Many institutions have encountered difficulties in persuading
their academic staff to deposit scholarly
material in institutional archives. Several of the institutes
involved in the Google project have very modest
DSpace collections and some of this material is currently
restricted to the relevant university's users. But
Smith stresses that DSpace usage is increasing and
that the system can be easily and rapidly scaled up.
Despite these caveats, the DSpace and Google joint
project represents an important initiative to explore
how institutional archives can be linked and searched.
In the future, Google might consider partnering other
archive systems, such as Eprints, and DSpace expects
to work with other search engines.
The Google-DSpace agreement comes amid much discussion
about search engines for scholarly material.
Elsevier, one of the largest scientific publishers,
recently announced that it will soon launch Scopus,
its own search engine covering abstracts from 14,000
scientific journals.

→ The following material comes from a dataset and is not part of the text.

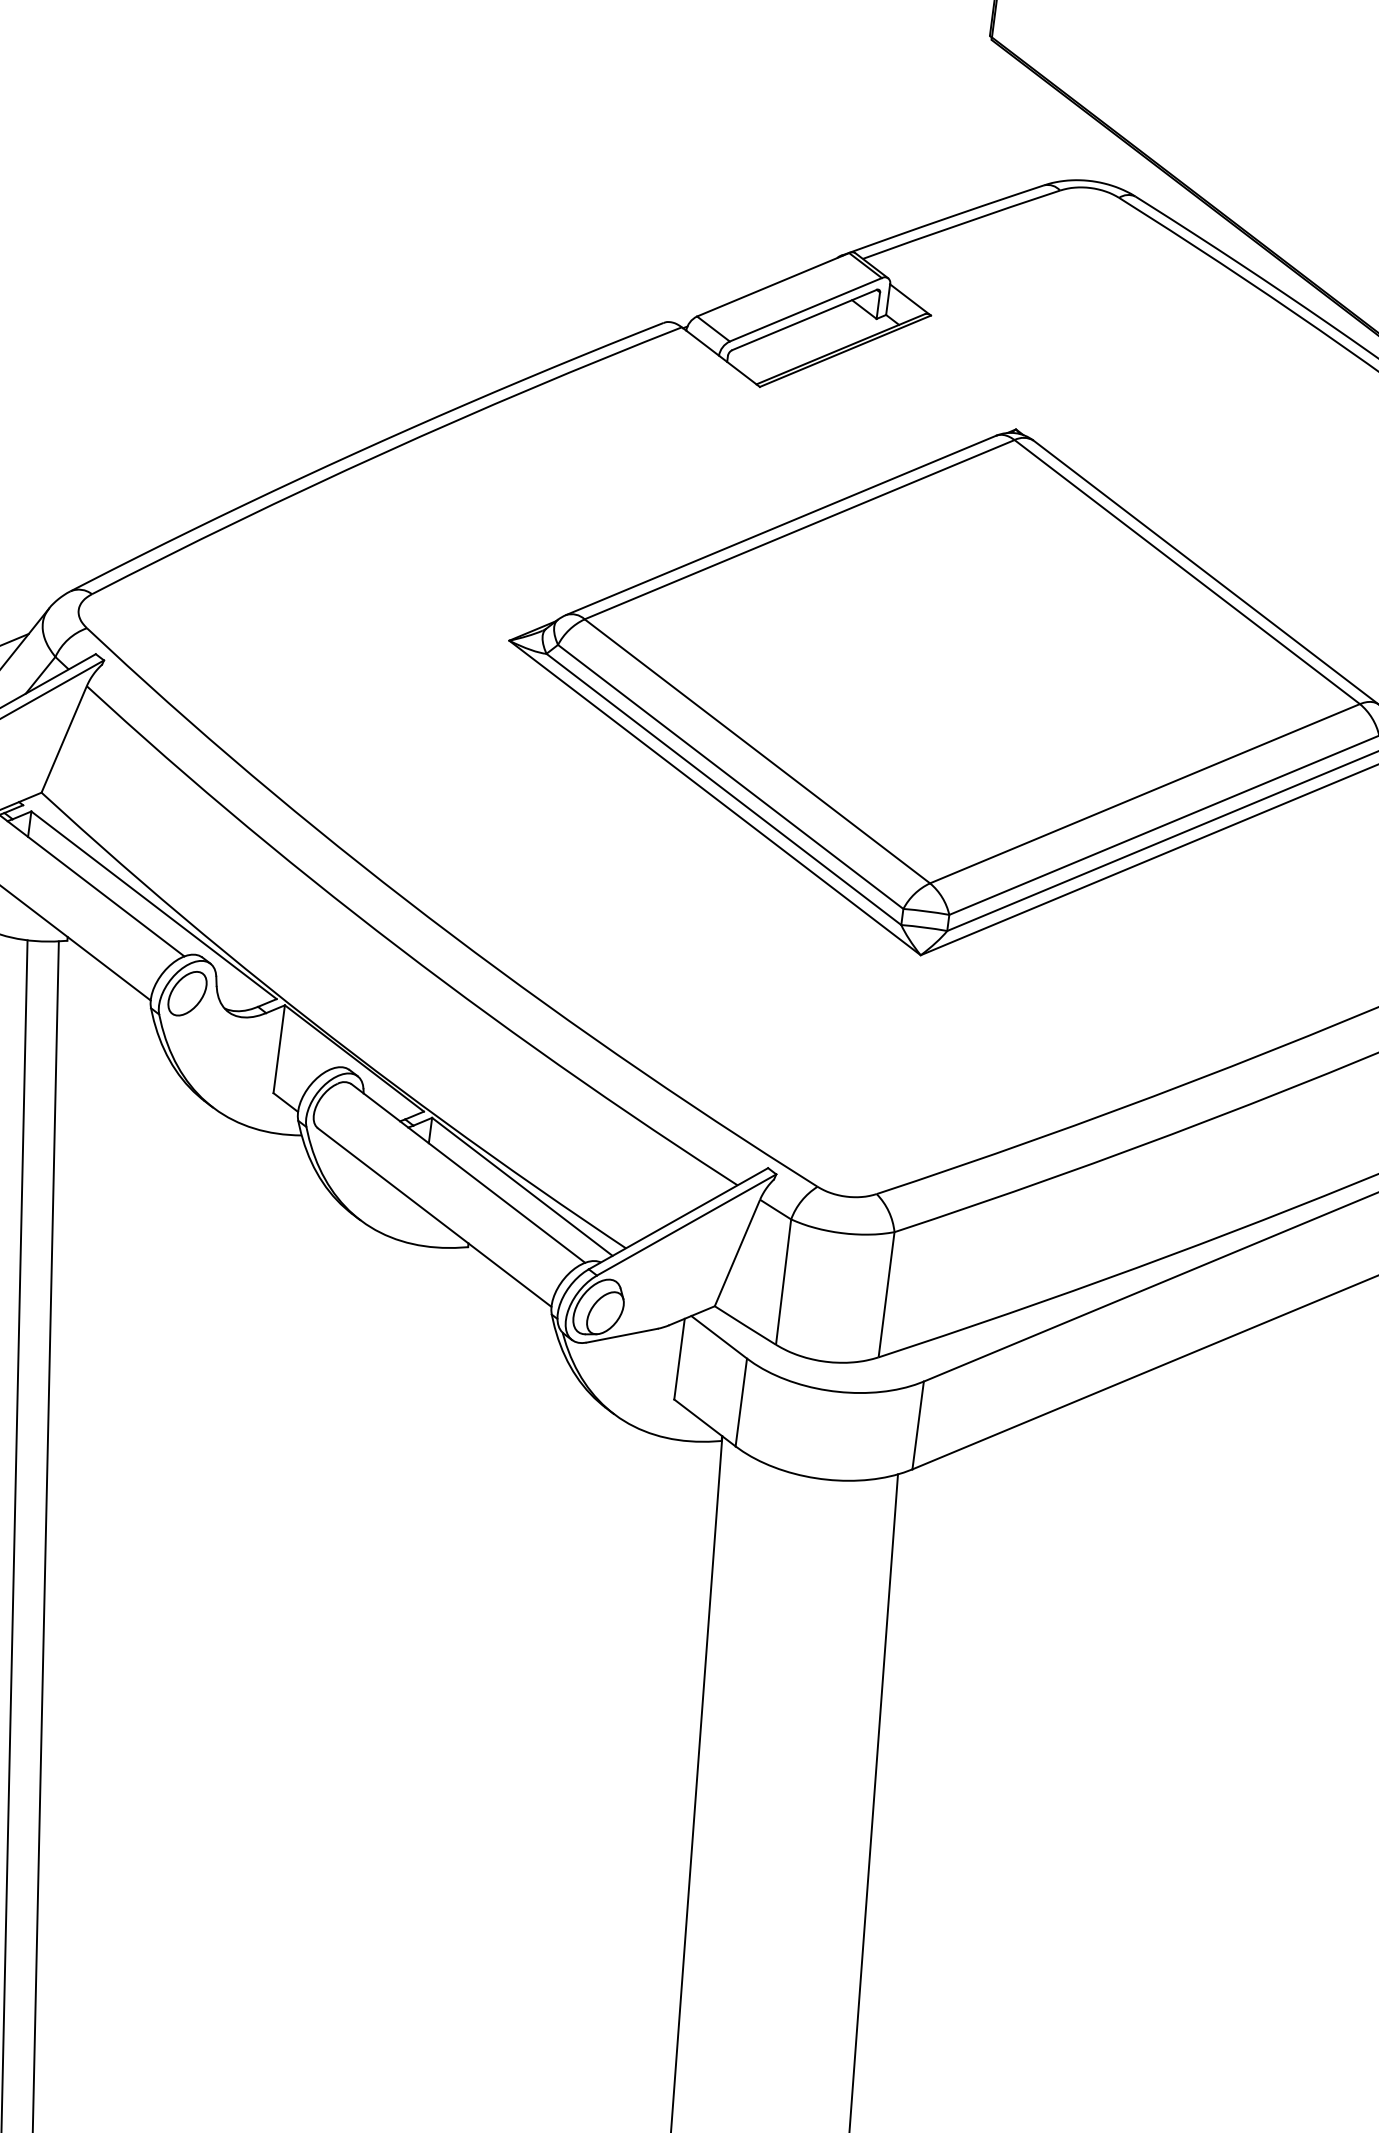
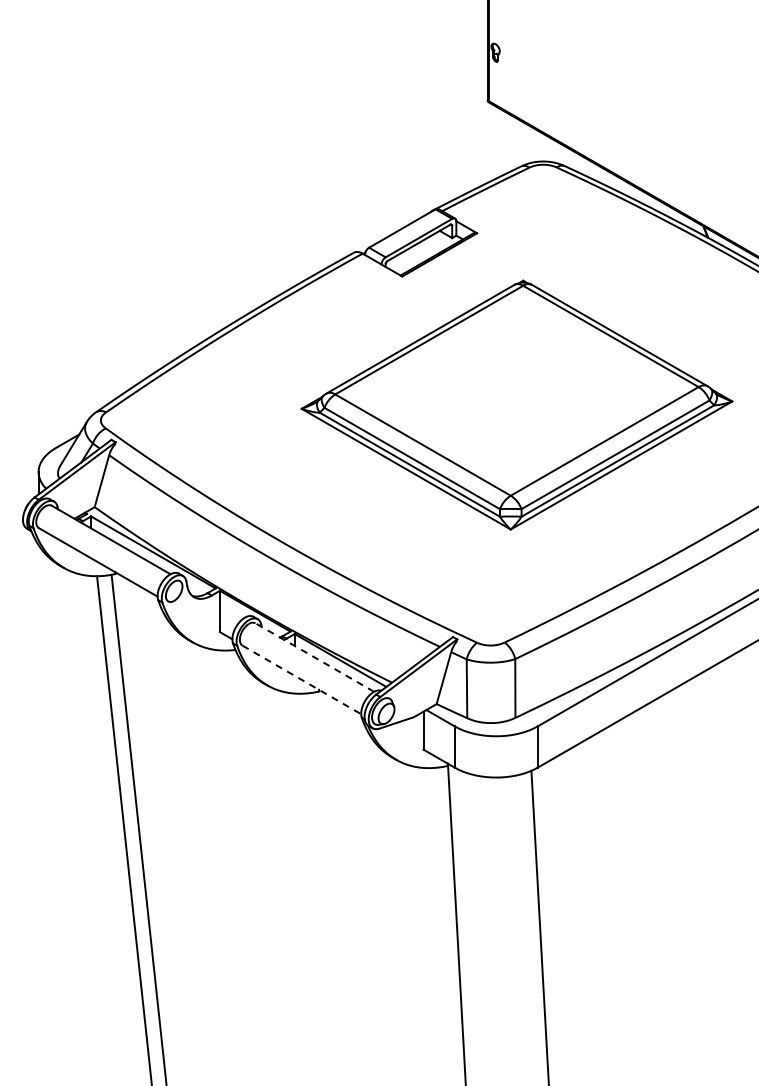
line: (467, 1173) -> (314, 657), solid -> dashed
line: (433, 1216) -> (301, 679), solid -> dashed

Scopus aims to compete with
existing databases such as Web of Science, run by
Thomson ISI of Philadelphia. Web of Science covers
fewer journals, but it has an archive of papers going
back 60 years and also provides citation statistics.
Any improved system for searching scholarly material
in published journals or university archives can only be
good news for researchers who want to find what they
are looking for as quickly and efficiently as possible.
www.dspace.org
www.google.com
Grants program supports Open Access publishing in developing countries
The Open Society Institute
(OSI) has made additional
funds available to help scientists
based in developing and
transition countries to submit
articles to Open Access peerreviewed
research journals.
In March, OSI announced that
it will cover the publication
charges for scientists affiliated
with OSI-funded member
institutions when they publish
articles in journals published by the Public Library of
Science (PLoS). The OSI-PLoS agreement follows a
similar project between OSI and BioMed Central to
support publication of research from member institutions
in developing countries. To date authors from
OSI-qualifying countries have already published 180
articles with BioMed Central.
"Scientists in poorer countries have been virtually
excluded from the journal publishing world," said
Darius Cuplinskas, director of OSI's Information
Program. "Open access journals will remove barriers
and make these scientists full members of the international
scientific community."
The OSI-PLoS Institutional Membership grants are
specifically for researchers in developing and transition
countries; PLoS already waives its publication
charge for authors from the least developed countries.
PLoS has created a 'firewall' to shield information
about requests for fee waivers from editors and
reviewers, thereby ensuring that the ability to pay publication
charges does not influence the review process.
"The debate about open access has shifted recently," said Helen Doyle, director of development and strategic
alliances at PLoS. "Doubts about its value have
been replaced with doubts about its viability. This
commitment from OSI answers the question of how
scientists in developing countries will be able to publish
in our journals on a large scale."
OSI's Information Program has always supported
Open Access by advocating a two-pronged approach
involving self-archiving and Open Access journals.